Étiquette : BFH

  • Modulare Einbauten für Zwischennutzungen: Erste Prototypen erstellt

    Modulare Einbauten für Zwischennutzungen: Erste Prototypen erstellt

    «Das Surren eines Akkuschraubers klingt durch das DISPO in Nidau. In der alten Fabrikhalle, die Raum bietet für Kreative, Kultur- und Gewerbetreibende, entstehen an diesem Tag vier Prototypen von Raummodulen, dank denen es künftig möglich sein soll, Zwischennutzungen von leerstehenden Gebäuden und Brachen einfach und nachhaltig umzusetzen. Ungenutzten Räumen soll damit ein ökologischer, ökonomischer und sozialer Mehrwert verliehen werden. Dieses Ziel verfolgen Forschende des Instituts für Holzbau, Tragwerke und Architektur IHTA der Berner Fachhochschule BFH gemeinsam mit Partnern aus der Wirtschaft im Innosuisse-Forschungsprojekt «àDisposition».

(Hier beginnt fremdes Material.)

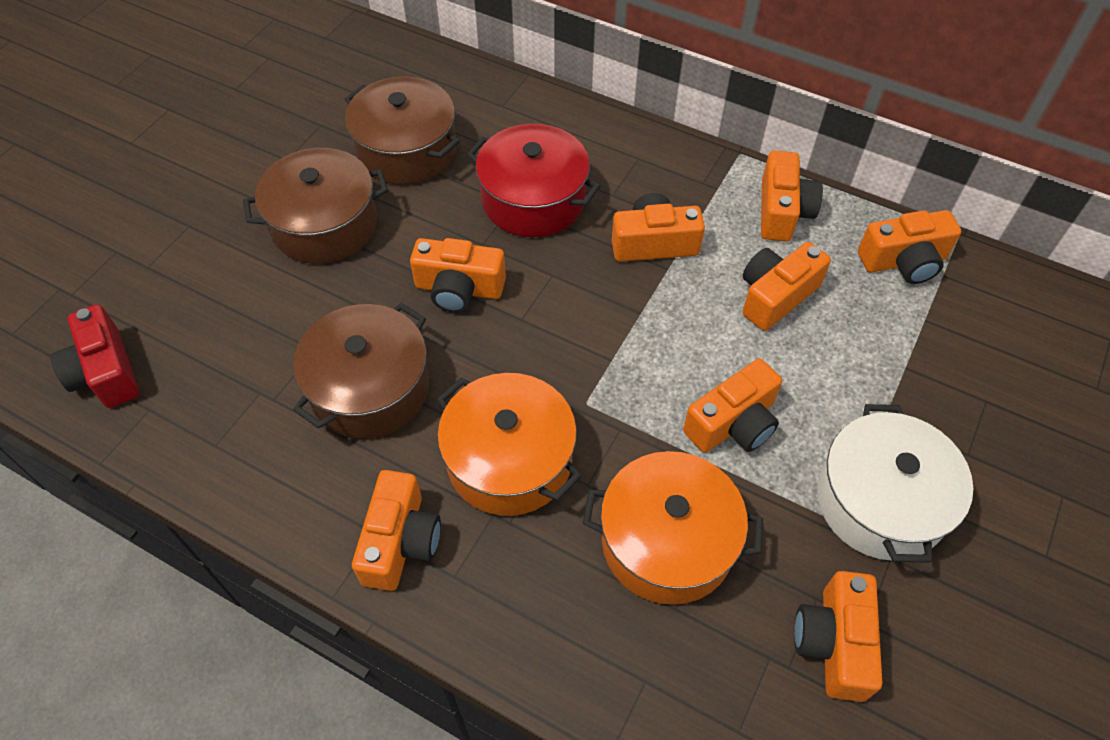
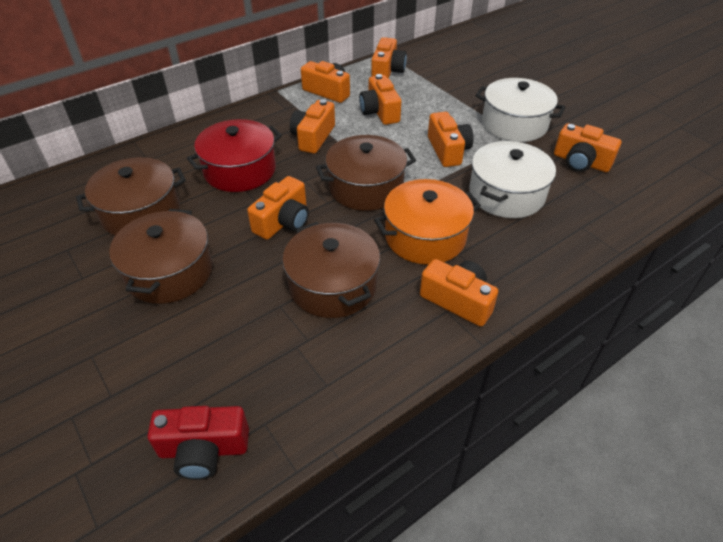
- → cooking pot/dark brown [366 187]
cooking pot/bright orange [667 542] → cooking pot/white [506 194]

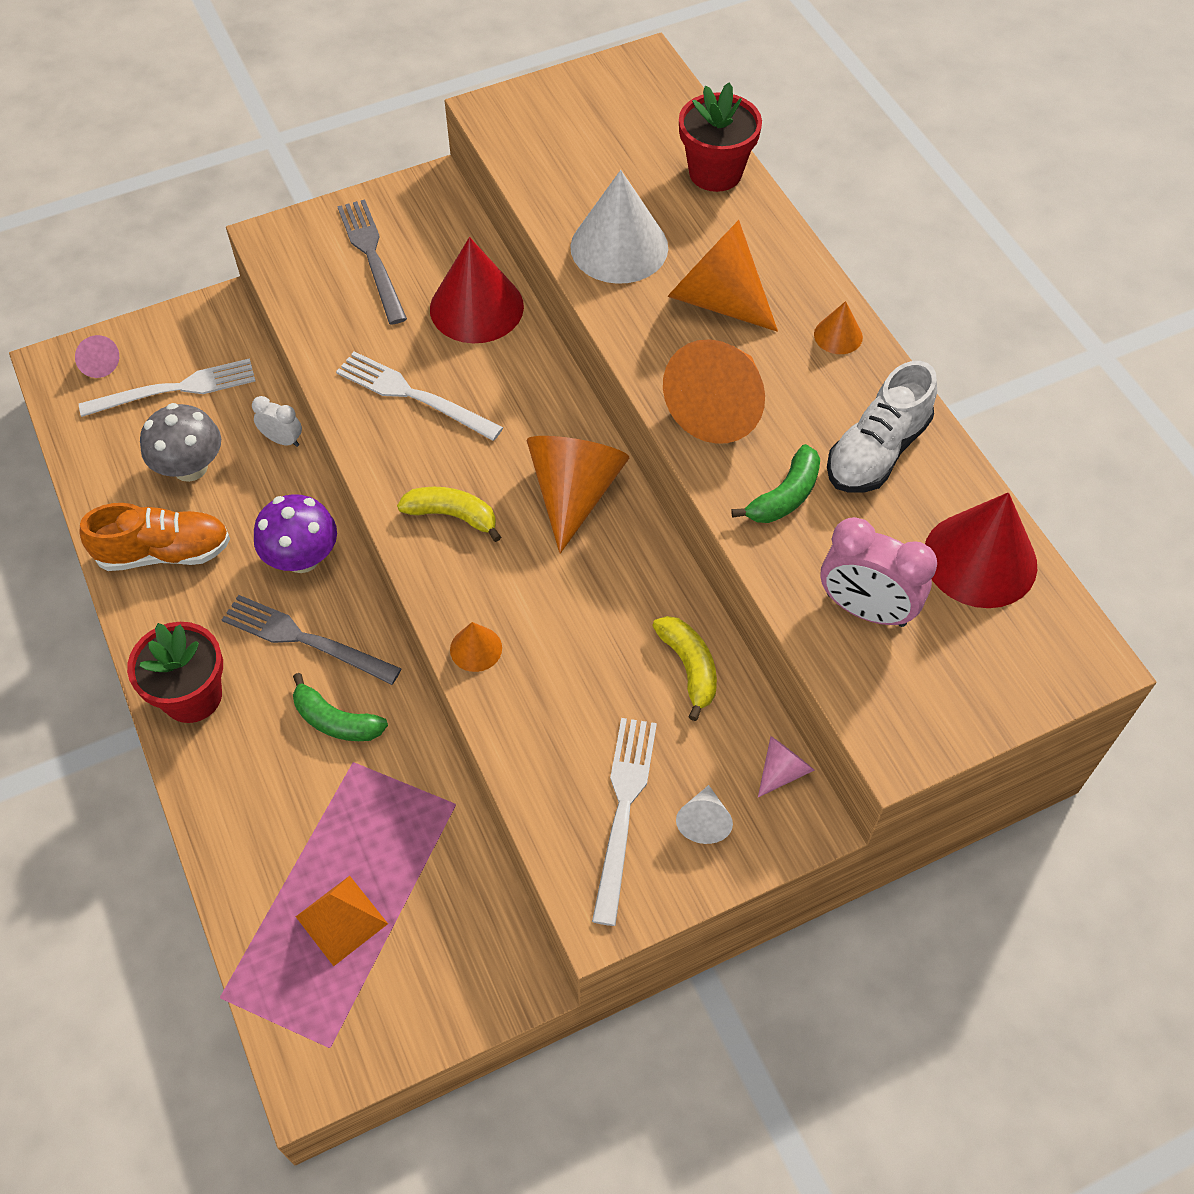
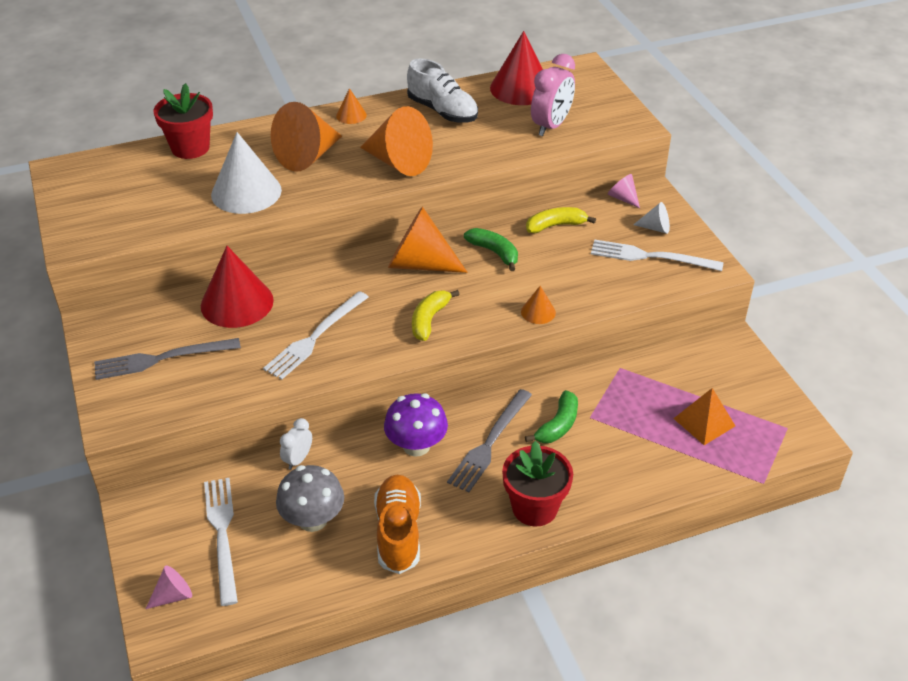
toy banana/emerald [785 496] → toy banana/emerald [494 252], move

    Verschiedene Modullösungen getestet
    Im Projekt entwickeln die Forschenden einen modularen Baukasten für Raummodule und Innenausbauten. Eine zentrale Komponente ist ein Konfigurator, dank dem Projektideen einfach geprüft, dargestellt und zeit- und ressourcensparend umgesetzt werden können. Auf der Basis von digitalen Entwürfen erstellen die Forschenden der BFH in Zusammenarbeit mit den Projektpartnern nun Prototypen im Dispo in Nidau. Anhand von diesen untersuchen und verbessern sie verschiedene Modullösungen. Das Projektteam testet unterschiedliche Systeme, Verbindungselemente und Segmentformen und kann bereits nach kurzer Zeit vielversprechendste Strategien für ein leichtes, wiederverwendbares und einfach rekonfigurierbares, modulares System identifizieren.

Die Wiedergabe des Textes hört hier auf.